Das akademische System ist gut finanziert in Deutschland – und trotzdem gibt es meine vorgeschlagene Stelle nicht. Mir geht es nicht darum, nun einfach mehr Geld zu fordern und das Problem damit zu lösen. Ich denke, es ist eine Umstrukturierung nötig, die die Geometrie des sich plötzlich verengenden Flaschenhalses ändert und die gesunde Relationen schafft. Im Folgenden verwende ich nur Größenordnungen, ignoriere zeitliche Änderungen der Stellenzahlen und orientiere mich am Bundesbericht Wissenschaftlicher Nachwuchs 2017. Falls genauere Zahlen bekannt sind, präzisiere ich gern meine Rechnung. Doch das Genaue soll hier nicht vom Wesentlichen ablenken.
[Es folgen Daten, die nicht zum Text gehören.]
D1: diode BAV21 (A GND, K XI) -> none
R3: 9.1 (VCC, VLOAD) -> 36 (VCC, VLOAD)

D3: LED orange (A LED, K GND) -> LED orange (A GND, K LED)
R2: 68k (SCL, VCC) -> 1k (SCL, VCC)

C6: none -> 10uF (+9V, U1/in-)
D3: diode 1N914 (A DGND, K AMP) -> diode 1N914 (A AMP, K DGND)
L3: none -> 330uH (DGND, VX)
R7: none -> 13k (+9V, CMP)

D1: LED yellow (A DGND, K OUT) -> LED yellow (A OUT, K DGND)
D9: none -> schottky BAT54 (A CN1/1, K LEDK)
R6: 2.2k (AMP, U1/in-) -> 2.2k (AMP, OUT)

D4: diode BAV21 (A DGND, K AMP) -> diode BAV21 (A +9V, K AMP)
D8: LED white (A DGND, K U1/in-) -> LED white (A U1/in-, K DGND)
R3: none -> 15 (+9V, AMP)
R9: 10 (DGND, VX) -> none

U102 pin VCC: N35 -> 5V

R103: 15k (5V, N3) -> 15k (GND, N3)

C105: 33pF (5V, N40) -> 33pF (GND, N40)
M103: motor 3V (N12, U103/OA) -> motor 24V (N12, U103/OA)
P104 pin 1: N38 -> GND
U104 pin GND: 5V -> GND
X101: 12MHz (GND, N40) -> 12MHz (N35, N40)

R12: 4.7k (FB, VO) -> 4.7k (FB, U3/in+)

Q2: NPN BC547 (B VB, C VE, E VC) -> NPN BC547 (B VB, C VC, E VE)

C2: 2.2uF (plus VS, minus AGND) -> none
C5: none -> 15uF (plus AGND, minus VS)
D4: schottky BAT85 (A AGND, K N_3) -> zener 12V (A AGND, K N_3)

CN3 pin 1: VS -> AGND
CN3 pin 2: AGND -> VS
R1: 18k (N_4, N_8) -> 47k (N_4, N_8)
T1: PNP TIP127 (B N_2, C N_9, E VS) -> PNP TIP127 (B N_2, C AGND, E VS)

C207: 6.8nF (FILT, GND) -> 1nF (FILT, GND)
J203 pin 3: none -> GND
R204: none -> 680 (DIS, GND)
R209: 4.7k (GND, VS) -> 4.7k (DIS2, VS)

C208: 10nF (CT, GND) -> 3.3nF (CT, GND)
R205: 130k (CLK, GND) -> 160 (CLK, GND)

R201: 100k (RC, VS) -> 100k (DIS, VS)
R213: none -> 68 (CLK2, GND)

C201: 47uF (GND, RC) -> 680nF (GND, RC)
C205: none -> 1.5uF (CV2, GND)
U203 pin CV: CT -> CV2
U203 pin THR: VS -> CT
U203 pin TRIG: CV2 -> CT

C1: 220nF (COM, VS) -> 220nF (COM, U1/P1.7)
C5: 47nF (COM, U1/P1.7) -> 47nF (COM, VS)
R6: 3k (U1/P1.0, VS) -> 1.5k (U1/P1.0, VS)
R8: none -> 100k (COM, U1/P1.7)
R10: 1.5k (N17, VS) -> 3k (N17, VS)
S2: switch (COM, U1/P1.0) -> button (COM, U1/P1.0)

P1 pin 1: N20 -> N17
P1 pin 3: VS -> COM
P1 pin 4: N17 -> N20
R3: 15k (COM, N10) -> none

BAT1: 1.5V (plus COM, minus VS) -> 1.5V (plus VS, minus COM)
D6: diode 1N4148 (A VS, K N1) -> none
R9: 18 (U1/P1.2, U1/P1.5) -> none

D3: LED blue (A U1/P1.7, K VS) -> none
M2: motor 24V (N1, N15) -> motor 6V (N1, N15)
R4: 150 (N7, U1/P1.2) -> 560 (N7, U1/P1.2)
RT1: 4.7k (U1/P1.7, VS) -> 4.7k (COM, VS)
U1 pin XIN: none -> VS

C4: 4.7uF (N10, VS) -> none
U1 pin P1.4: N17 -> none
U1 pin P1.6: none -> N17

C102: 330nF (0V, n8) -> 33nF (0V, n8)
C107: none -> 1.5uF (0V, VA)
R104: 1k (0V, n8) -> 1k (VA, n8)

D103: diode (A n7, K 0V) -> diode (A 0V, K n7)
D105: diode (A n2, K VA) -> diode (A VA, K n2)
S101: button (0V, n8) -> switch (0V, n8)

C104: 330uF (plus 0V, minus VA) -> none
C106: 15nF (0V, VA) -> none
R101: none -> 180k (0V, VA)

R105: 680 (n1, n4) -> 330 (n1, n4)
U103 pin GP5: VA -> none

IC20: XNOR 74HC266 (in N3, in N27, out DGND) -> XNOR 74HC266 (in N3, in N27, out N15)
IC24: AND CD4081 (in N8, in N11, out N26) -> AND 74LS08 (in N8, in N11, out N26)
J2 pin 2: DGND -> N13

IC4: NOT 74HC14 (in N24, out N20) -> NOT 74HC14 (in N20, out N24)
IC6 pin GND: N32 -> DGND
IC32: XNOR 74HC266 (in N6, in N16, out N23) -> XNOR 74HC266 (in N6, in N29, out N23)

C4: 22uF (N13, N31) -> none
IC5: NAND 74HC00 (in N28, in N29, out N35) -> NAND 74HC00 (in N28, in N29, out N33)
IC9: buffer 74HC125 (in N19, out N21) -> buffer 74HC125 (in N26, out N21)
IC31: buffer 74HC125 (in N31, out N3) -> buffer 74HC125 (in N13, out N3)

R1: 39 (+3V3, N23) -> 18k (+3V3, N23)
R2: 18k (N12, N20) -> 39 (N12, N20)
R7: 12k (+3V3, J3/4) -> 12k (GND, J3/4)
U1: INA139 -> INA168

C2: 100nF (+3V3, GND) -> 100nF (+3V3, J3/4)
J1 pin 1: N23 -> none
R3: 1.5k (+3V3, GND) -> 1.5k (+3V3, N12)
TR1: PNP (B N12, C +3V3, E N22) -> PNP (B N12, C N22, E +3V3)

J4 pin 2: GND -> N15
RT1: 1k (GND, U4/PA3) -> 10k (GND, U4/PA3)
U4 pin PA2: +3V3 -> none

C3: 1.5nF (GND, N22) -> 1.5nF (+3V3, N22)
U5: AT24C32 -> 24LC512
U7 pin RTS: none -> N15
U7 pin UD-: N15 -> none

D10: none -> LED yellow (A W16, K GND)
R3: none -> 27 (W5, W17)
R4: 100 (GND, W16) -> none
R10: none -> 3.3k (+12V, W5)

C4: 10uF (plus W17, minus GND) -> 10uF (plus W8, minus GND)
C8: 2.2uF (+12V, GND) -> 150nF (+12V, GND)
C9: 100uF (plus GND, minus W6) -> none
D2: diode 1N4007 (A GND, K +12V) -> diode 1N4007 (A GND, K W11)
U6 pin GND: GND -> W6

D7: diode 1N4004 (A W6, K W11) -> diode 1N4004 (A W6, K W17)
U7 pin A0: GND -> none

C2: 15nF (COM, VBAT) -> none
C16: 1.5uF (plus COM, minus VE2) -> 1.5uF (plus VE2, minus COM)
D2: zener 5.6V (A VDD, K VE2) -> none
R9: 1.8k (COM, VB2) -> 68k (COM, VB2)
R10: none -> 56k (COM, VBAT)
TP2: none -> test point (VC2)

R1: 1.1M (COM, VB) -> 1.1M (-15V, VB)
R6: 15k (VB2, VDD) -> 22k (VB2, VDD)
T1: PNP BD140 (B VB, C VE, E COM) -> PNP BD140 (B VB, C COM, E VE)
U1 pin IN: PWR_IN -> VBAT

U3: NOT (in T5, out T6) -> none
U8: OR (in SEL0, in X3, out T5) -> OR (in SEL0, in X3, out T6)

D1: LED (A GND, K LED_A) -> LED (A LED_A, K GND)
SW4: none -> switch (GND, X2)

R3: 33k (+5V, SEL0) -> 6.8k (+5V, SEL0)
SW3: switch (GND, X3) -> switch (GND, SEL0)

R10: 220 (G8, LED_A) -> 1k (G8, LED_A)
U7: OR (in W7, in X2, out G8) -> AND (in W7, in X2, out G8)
Derzeit gibt es etwa 200.000 Doktoranden, etwa 50.000 promovierte befristete Wissenschaftler (Postdocs, Gruppenleiter, Juniorprofessoren, befristete Professoren, …) und etwa 25.000 Professoren an Universitäten sowie etwa 20.000 an Fachhochschulen. Hinzu kommen etwa 30.000 Stellen mit unbefristetem wissenschaftlichem Personal. Etwa 4 Jahre dauert die Promotionsphase. Die Zeit nach der Promotion währt zwar im Mittel etwa 10 Jahre, doch viele verlassen den akademischen Apparat bereits nach wenigen Jahren und so nehme ich hier 5 Jahre für die mittlere Dauer dieser Phase an. Professoren sind für etwa 25 Jahre berufen. Hieraus ergeben sich folgende frei werdende Stellenanzahlen pro Jahr: ca. 50.000 neue Doktoranden, ca. 10.000 neue promovierte Wissenschaftler, ca. 1.000 neue Professoren an Universitäten, ca. 800 an Fachhochschulen und ca. 1.000 neue unbefristete wissenschaftliche Mitarbeiter. Damit ist der Anteil der Doktoranden, die nach der Promotion bleiben, bei etwa 20 %, die der Postdocs, die eine Professur bekommen, bei etwa 18 %, und weitere 10 % arbeiten langfristig als unbefristetes wissenschaftliches Personal. Somit kommen etwa 6 % der Doktoranden auf eine unbefristete Stelle in der Wissenschaft. Dies betrachte ich nicht als gesunde Relationen und gute Wege für junge Wissenschaftler, da die befristeten Wissenschaftler, insbesondere nach der Promotion, als Karriereziel die Professur vor Augen haben und auch darauf vorbereitet werden. Diese Option steht der Mehrheit jedoch nicht zur Verfügung. Zwar gibt es noch das unbefristete wissenschaftliche Personal, doch dies ist direkt weisungsgebunden oder abhängig von der Gunst der Professorenschaft und hat somit keine volle Freiheit in Lehre und Forschung.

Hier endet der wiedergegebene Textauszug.